I know everyone started salivating the second I posted about U.S. law, because you wanted to imagine that I was saying U.S. law applies in Canada, thus allowing you to come to the defense of Canada’s sovereignty against a mean, imperialist American. But all of you are arguing against claims I never made. I was explaining why bounty hunting isn’t illegal in jurisdictions where bounty hunting is a legal enterprise. And there’s nothing in my posts that should have lead you to believe I was saying bounty hunting was legal in Canada, especially since I made a statement directly to the contrary in the post that all of you are quoting.

Anyways, to pound this home, I said:

You can’t bounty hunt in Canada, so there’s no such thing as bounty hunting there, it’s plain ole kindapping, and that is precisely what I said.

Saying bounty hunting is illegal in Canada is actually somewhat disingenuous. It plain doesn’t exist in Canada. Unless you allow bounty hunting, then what it is actualy is, is kidnapping. So it doesn’t make sense to me for RickJay to make the statement that bounty hunters are criminals, because they weren’t acting as bounty hunters when they grabbed this guy, they were acting as kidnappers.

And his sweeping generalization about thousands of people he’s never met, ie calling bounty hunters scum, is just an unsupportable and derogatory statement that in my opinion has no place in Great Debates.

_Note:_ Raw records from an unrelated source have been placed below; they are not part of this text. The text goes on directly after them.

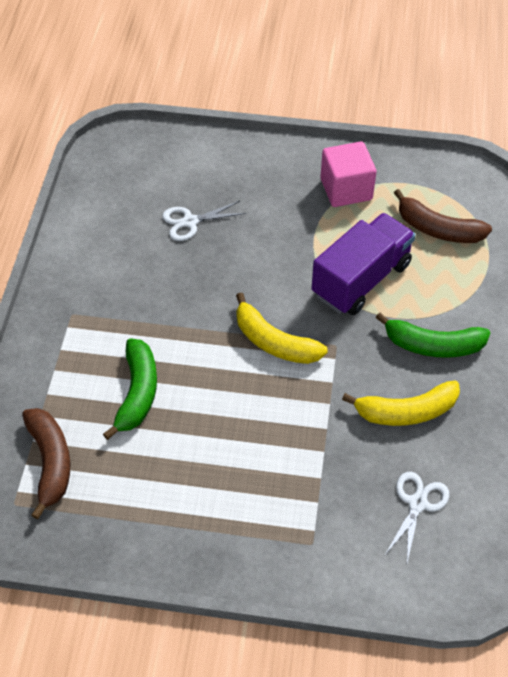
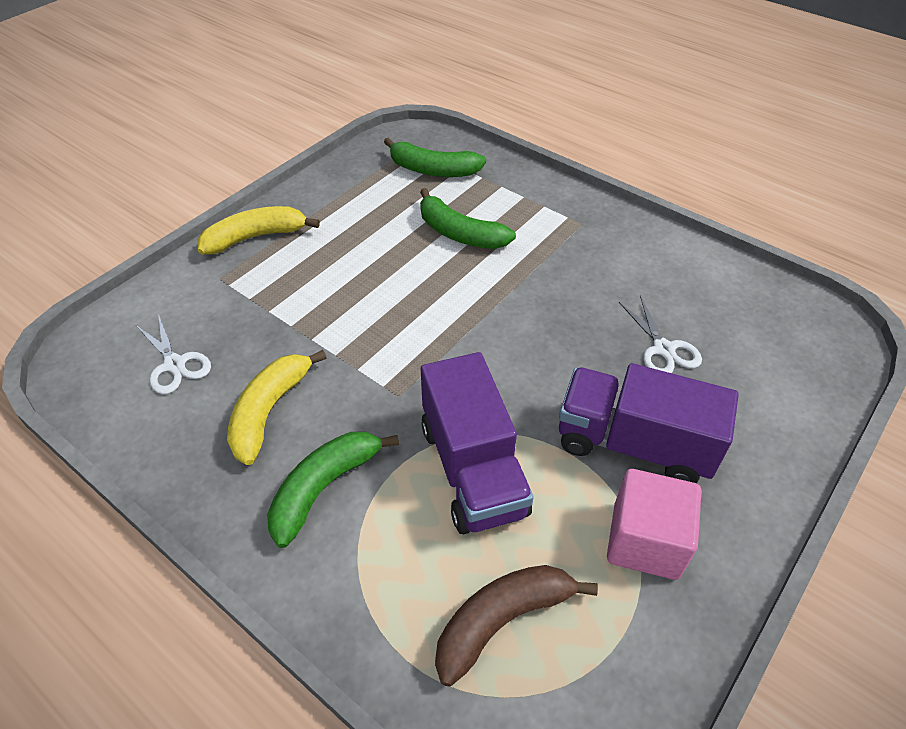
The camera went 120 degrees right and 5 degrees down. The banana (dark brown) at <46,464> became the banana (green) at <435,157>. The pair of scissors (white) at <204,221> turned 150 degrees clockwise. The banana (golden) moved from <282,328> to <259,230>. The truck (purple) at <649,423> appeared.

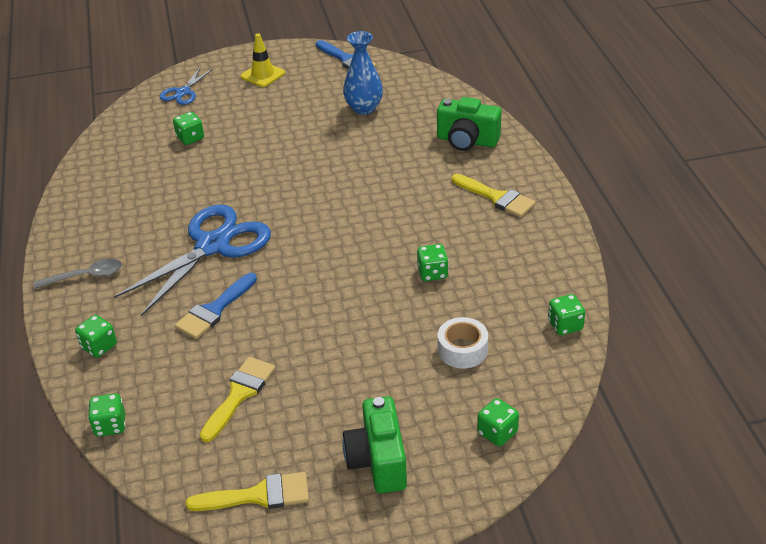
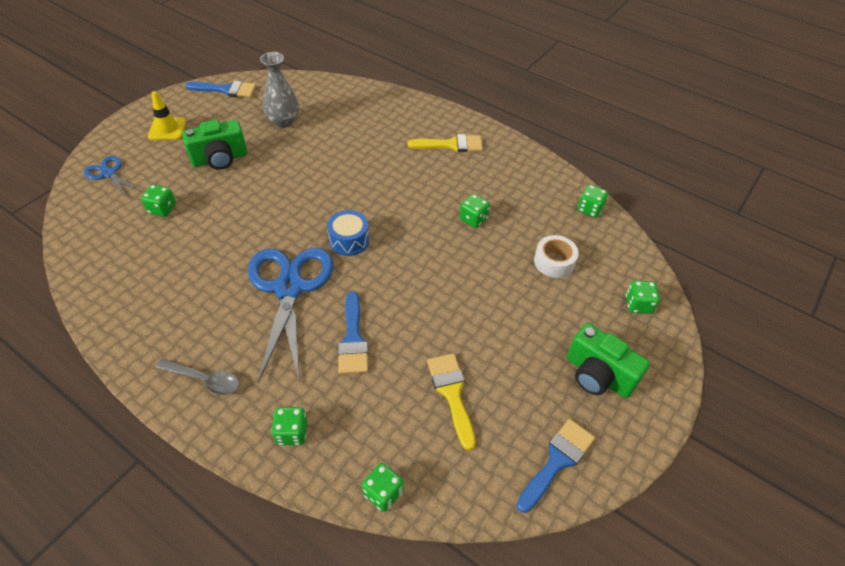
The camera went 45 degrees left and 10 degrees up. The tablespoon (gray) at <78,274> turned 75 degrees clockwise. The pair of scissors (blue) at <186,86> turned 150 degrees clockwise. The brush (golden) at <247,491> became the brush (blue) at <555,466>. The flower vase (blue) at <363,73> became the flower vase (gray) at <279,90>. The photo camera (green) moved from <469,124> to <214,145>. The snare drum (blue) at <348,233> appeared.

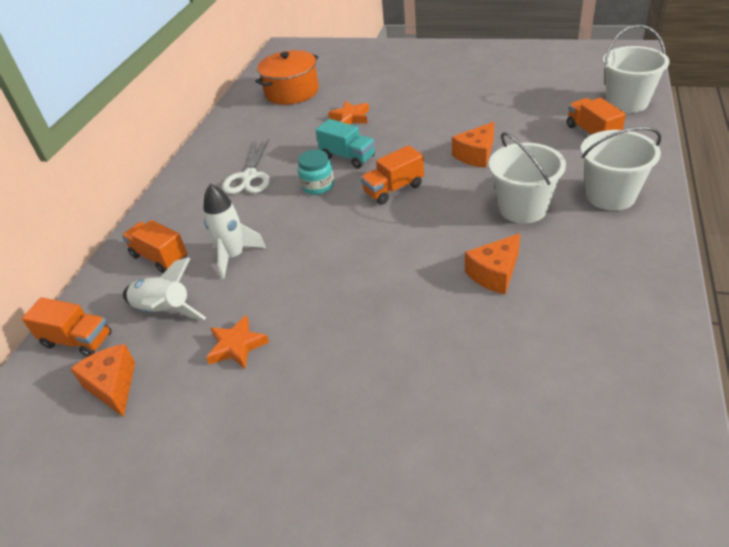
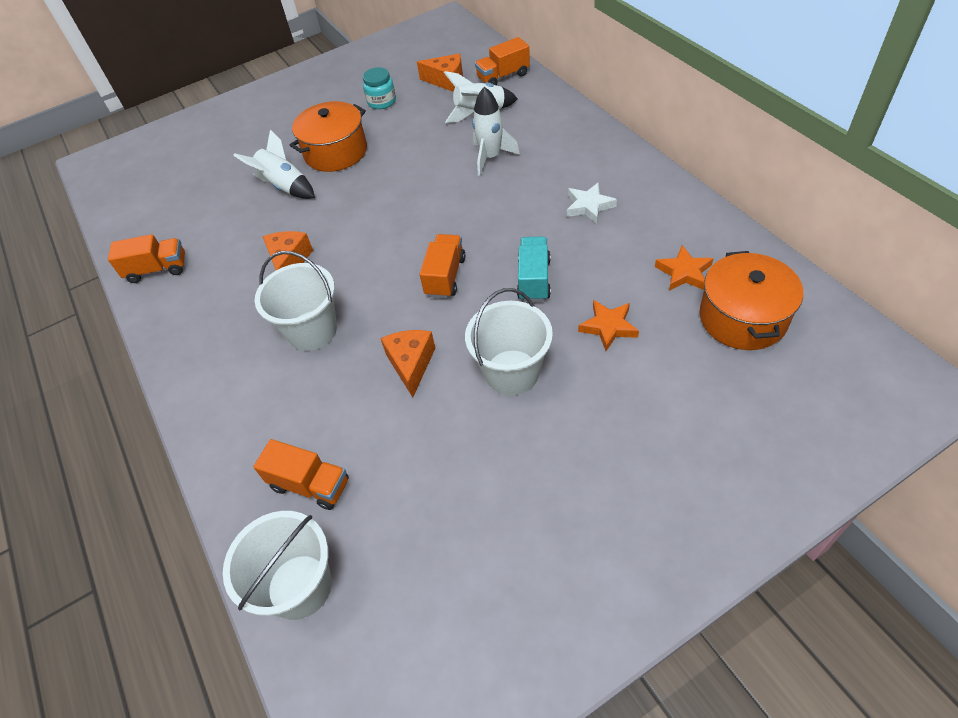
The camera went 135 degrees right and 10 degrees up. The truck (orange-coloured) moved from <154,246> to <146,258>. The five-pointed star (orange-coloured) moved from <237,342> to <684,268>. The pair of scissors (white) at <246,166> was replaced by the five-pointed star (white) at <592,203>. The jar (turquoise) moved from <316,172> to <379,88>. The truck (turquoise) at <345,144> turned 105 degrees clockwise. The pail (white) moved from <621,169> to <509,341>. The rocket (white) at <274,164> appeared. The pot (orange-coloured) at <328,136> appeared.

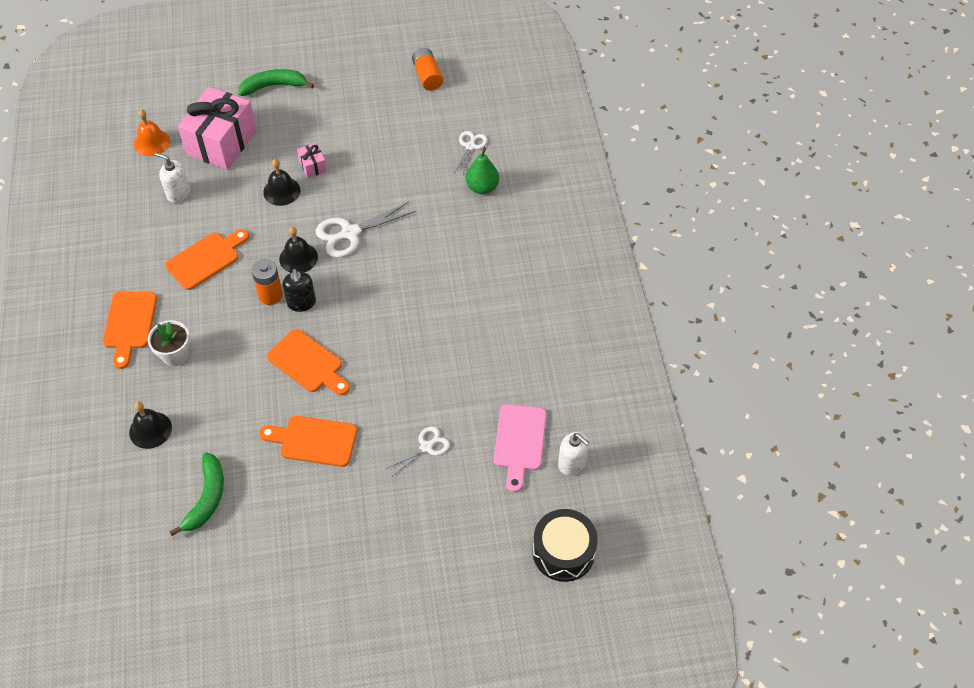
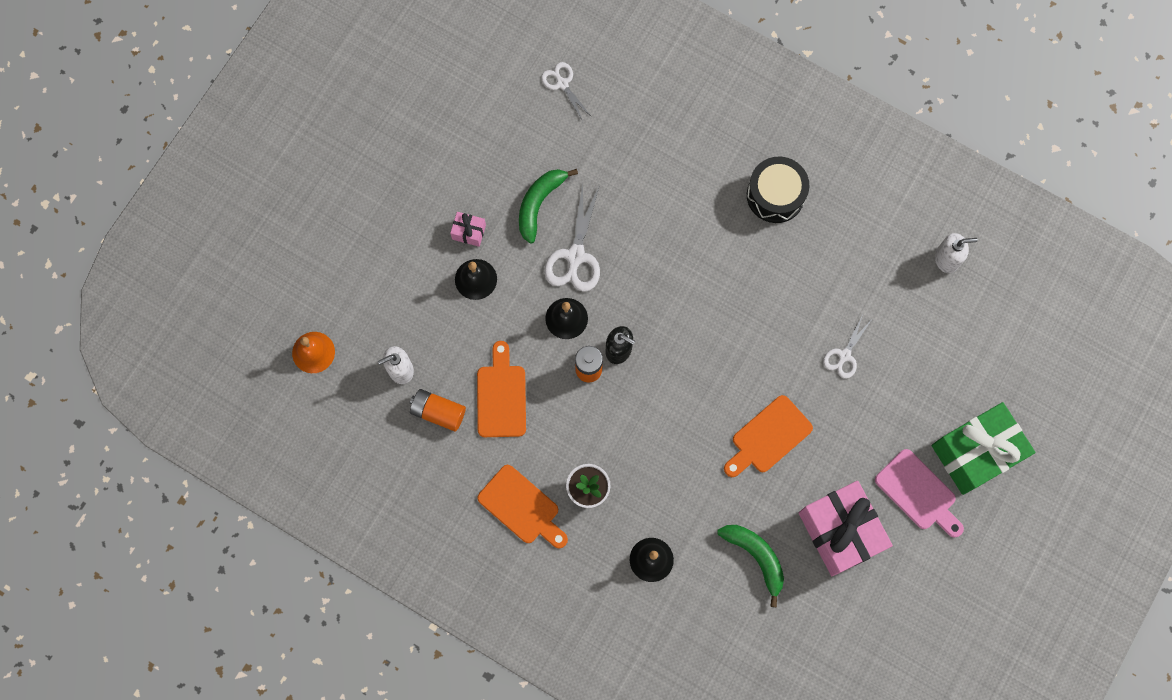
The camera went 50 degrees left and 20 degrees up. The wrapped gift (pink) moved from <217,128> to <846,528>. The banana (green) moved from <276,82> to <548,206>. The chopping board (orange-coloured) at <308,362> disappeared. The pair of scissors (white) at <417,451> turned 150 degrees counterclockwise. The power cell (orange-coloured) moved from <427,69> to <438,410>. The pear fruit (green) at <482,170> disappeared. The chopping board (pink) moved from <520,448> to <919,493>. The snare drum (ebony) moved from <565,545> to <778,190>. The wrapped gift (green) at <983,448> appeared.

Criminal Code of Canada: http://laws.justice.gc.ca/en/C-46/

The kidnappers knew or should have known the law, given that their job was bounty hunting.

The kidnappers in fact were informed of the law by the victim.

The kidnappers fell well within s.279(1)(a).

The kidnappers fell well within s.279(1)(b).

The kidnappers used handcuffs to intimidate (and confine) the victim.

The charges in the USA were negligible, so the kidnappers’ intent was mercenary.

The courts in the USA receive into custody and try such kidnap victims, and in fact did receive into custody and try this kidnap victim, rather than immediately returning them, and the kidnappers knew or should have known this.

A strong signal needs to be sent to the American bounty hunter community so as to discourage further kidnappings.

I’d give the tag along something above the minimum for the helper, perhaps 6 years, and double it up for the lead guy, perhaps 12 years.

With good behavior, buddy could be out in a 2 and bubba could be out in 4.

But then I’m one of those bleeding heart liberals. I can understand why someone would want them put away for life, and quite frankly, it wouldn’t bother me a bit if they were.

[hijack] On Thursday afternoon. I popped into Superior Court to ask a judge to make an order on consent in an estate matter, following a long day of negotiations.

As I sat down behind the bar, the court was hearing some sort of criminal matter, to which I paid no attention. The judge, however, looked at me, and said in his stentorian voice: “Hello Mr. Muffin,” which caused the regional senior crown attorney to turn around, walk up to me, grab my shoulder, and say, “Mr. Muffin!”

Fearing imminent arrest, I squeaked, “What did I do?” The judge and the crown struggled to keep straight faces, upon realizing that I had no idea, but a great deal of concern, as to why they were so interested in me.

It turned out that the criminal in the dock had just been picked up after jumping bail several years earlier, and was telling the judge that he had been on the lamb because of his lawyer (Mr. Muffin). When I wandered in, the judge and the crown thought that I was there to represent the fellow, so they were rather amused at my reaction. [/hijack]

As pointed out above, that assertion is irrelevant as bounty hunting does not exist in Canada.

The court in the US jurisdiction was made aware of a pending charge against the kidnap victim. As that individual was present in that court’s jurisdiction, that court took cognizance of the charge.

Apparently the vast majority of the “American bounty hunter community” is already aware that their jurisdiction does not extend beyond the borders of the United States.

Or perhaps you could let the judge of the court of competent jurisdiction sentence the accused per the laws.